Residents would have proof by now if the creature existed, Schamback said. "There are people down there with dogs who would have run it down in two days" if it existed, he said. Toby Giles, Miller County's chief sheriff's deputy, said there haven't been any reported sightings in the past few years, but "we do [have one] every once in a while." The sheriff's office used to receive a few reported sightings when he joined the department about 14 years ago, Giles said. "But nothing was ever confirmed," Giles said. "It's still a well-talked-about subject." The town plays up its connection with the monster. Down the road from Monster Mart, a visitor can poke his head through a hole in a metal silhouette and have his photo taken as the monster.

Roberts, who sells monster T-shirts, caps and bumper stickers at his store, said the long-armed creature has been described as 6 to 9 feet tall with red, brown, black or black-gray hair covering its body. Roberts said he has never seen the animal, which he speculates might be a "swamp ape," and he wouldn't admit it if he had. "I wouldn't say a word," he said. "People'd think you're crazy." He has heard an eerie howl, possibly from the monster, that almost defies description, Roberts said.

"I've heard it twice.

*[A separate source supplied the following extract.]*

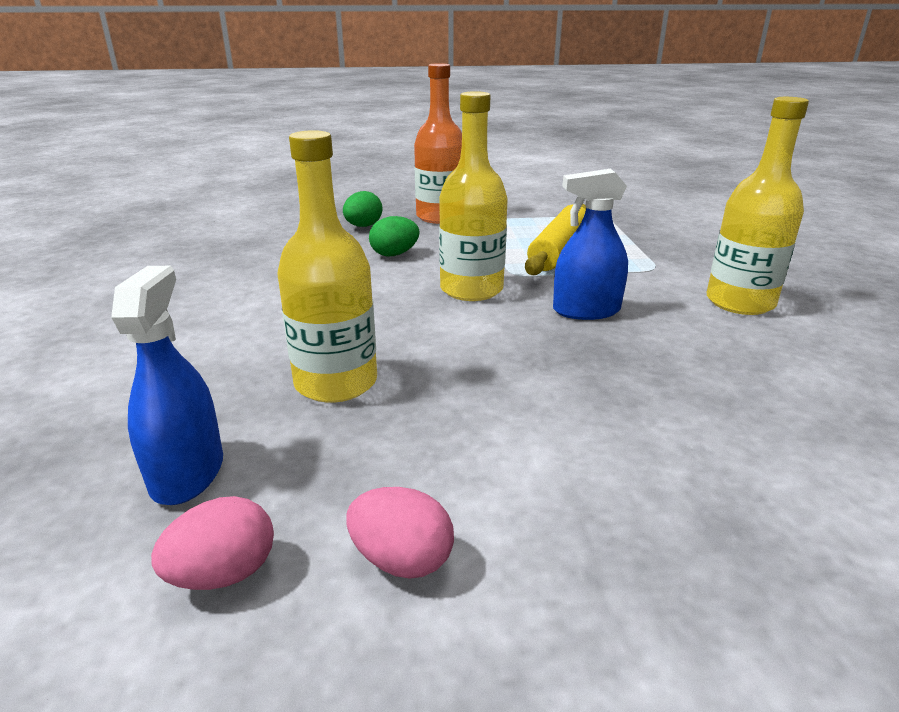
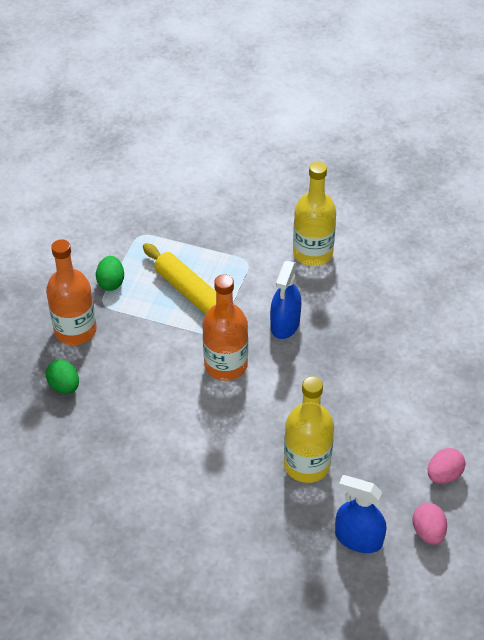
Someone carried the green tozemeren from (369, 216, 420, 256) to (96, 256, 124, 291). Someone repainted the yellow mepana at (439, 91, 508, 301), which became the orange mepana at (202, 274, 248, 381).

It's a different sound. I don't know what you would call it," he said. "It'd be a sound like a cross between a cow bellow and a panther screaming." The monster has never harmed anyone although it may have caused a few heart-pounding frights, Roberts said. "This thing has never attacked anyone," he said. The Fouke monster brought attention to the town in 1972. Film crews descended on Fouke that year to make the Legend of Boggy Creek and forever put the community on 
the map.

The town of 614 is listed on the Internet as one of the top 10 places in the world to look for bigfoot, the name associated with creatures similar to the Fouke monster, Roberts said. "We get people in here every day" looking for the monster, he said. "We had a guy save his money for two years to come down from Indiana this summer."

Roberts' wife, Beverly, said too many credible people have seen what they described as the monster for her not to believe it exists. "I've got family members who firmly believe they've seen it," she said, noting that they moved away shortly after the experience. "Whatever it is, there is something." Tracy Nichols and Sue Page, who work at City Hall, said they have heard scores of monster tales over the years.

Nichols, noting that the creature is generally associated with "a bad odor," 
said a local man recently saw the monster twice, "but he won't talk about. 
He's afraid of being ridiculed." Although uncertain of her own beliefs, she said, "I've heard credible people come through here who said they've seen it." Nichols admitted that the legend is fun. 

"We went hunting for it the weekend before last," she said. Page, whose constable father appeared as himself in the Legend of Boggy Creek, said, "I don't know if it's true or not." "We have calls from way off [from people] wanting to know about it," she said. Fouke resident Lavelle Brune said she thought she saw the monster recently.  "We saw it" while driving out of town, she said, but "we got to looking, and it was just a bush."